Je profite d'un moment pour répondre à ta lettre que j'ai reçue avec plaisir an apprenant que vous êtes tous en bonne santé.

Quant à moi, il en est de même ; tout de même, dimanche dernier, 30 mai, j'ai reçu un coup de poing boche et je t'assure qu'ils tapent dur. Au moment où j'essuyais la vaisselle, il y avait un adjudant assis à table en train de boire un verre de bière, une marmite est arrivée. Lui a été tué net, il n'a pas bronché, il est tombé comme une masse, moi j'ai été couvert de débris de bois, de tuiles et j'ai eu la tête percée, mais ça n'a pas été grave. J'ai été me faire panser et je n'ai pas cessé mon travail. Heureusement j'ai eu le képi sur la tête, sans cela j'étais fait moi aussi. Maintenant je fais fantaisie, j'ai les cheveux coupés aux enfants des douars.

Ici nous sommes depuis dimanche soir, car nous sommes partis de suite après l'événement, dans un grand bois, sous les tentes, je fais la popote des officiers là aussi. Justin y est aussi, il est venu ce matin prendre le café et il doit revenir pour que je lui fasse une omelette. Il est toujours avec celui du Tuc.

Je t'envoie ma belle figure, c'est un ramoneur qui l'a faite. Tu feras bien des compliments à tes parents, ainsi qu'à Despale si tu la vois.

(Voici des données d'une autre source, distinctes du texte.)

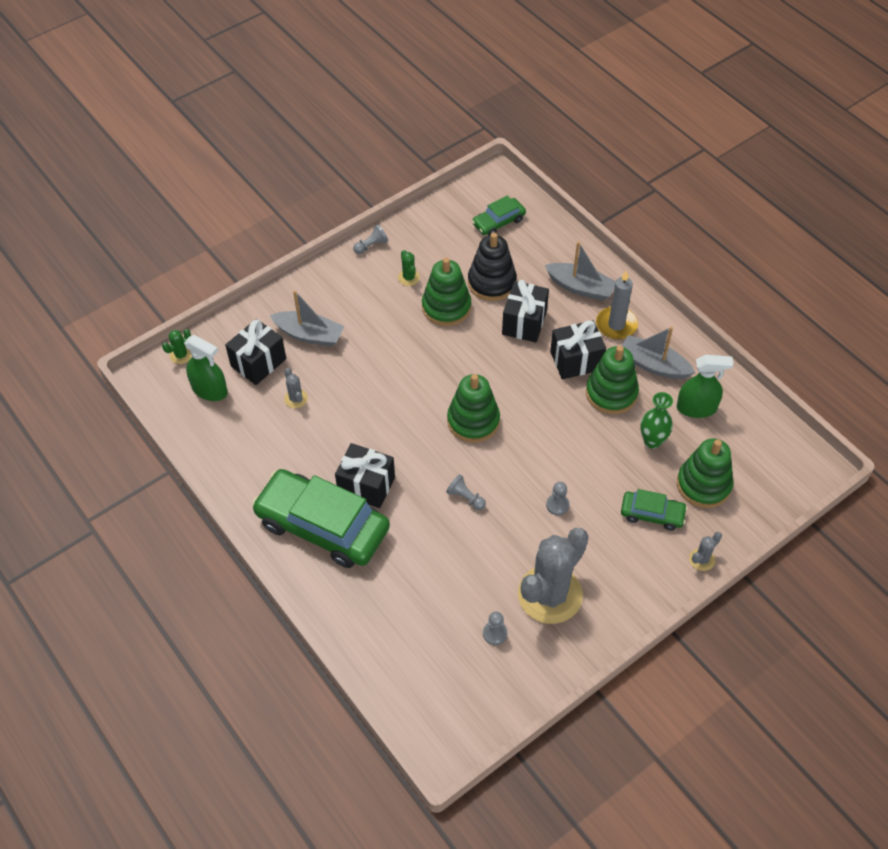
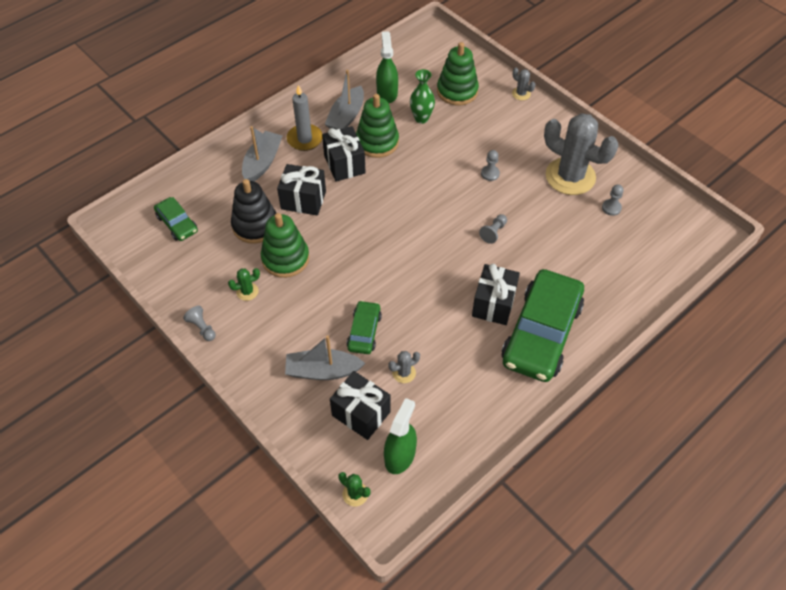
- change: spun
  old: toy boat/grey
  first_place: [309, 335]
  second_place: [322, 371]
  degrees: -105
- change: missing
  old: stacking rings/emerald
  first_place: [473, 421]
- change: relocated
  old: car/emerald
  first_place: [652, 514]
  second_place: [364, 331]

En attendant le plaisir de recevoir de tes nouvelles, je t'embrasse de loin. Le bonjour à ton père et mère.

Joseph Busquet


Mon arrière-grand-père Jean Cassagne est l'auteur des deux autres cartes. Lui aussi cultivateur en pays d'Armagnac, il avait deux enfants quand il partit à la guerre, à l'âge de 38 ans. Il y fut gravement blessé au mollet en 1917. Il figure lui aussi sur les photos au recto des cartes : sur la première, il est allongé sur un brancard, en deuxième position en partant de la droite ; sur la seconde, il est à la fenêtre de droite, au second plan.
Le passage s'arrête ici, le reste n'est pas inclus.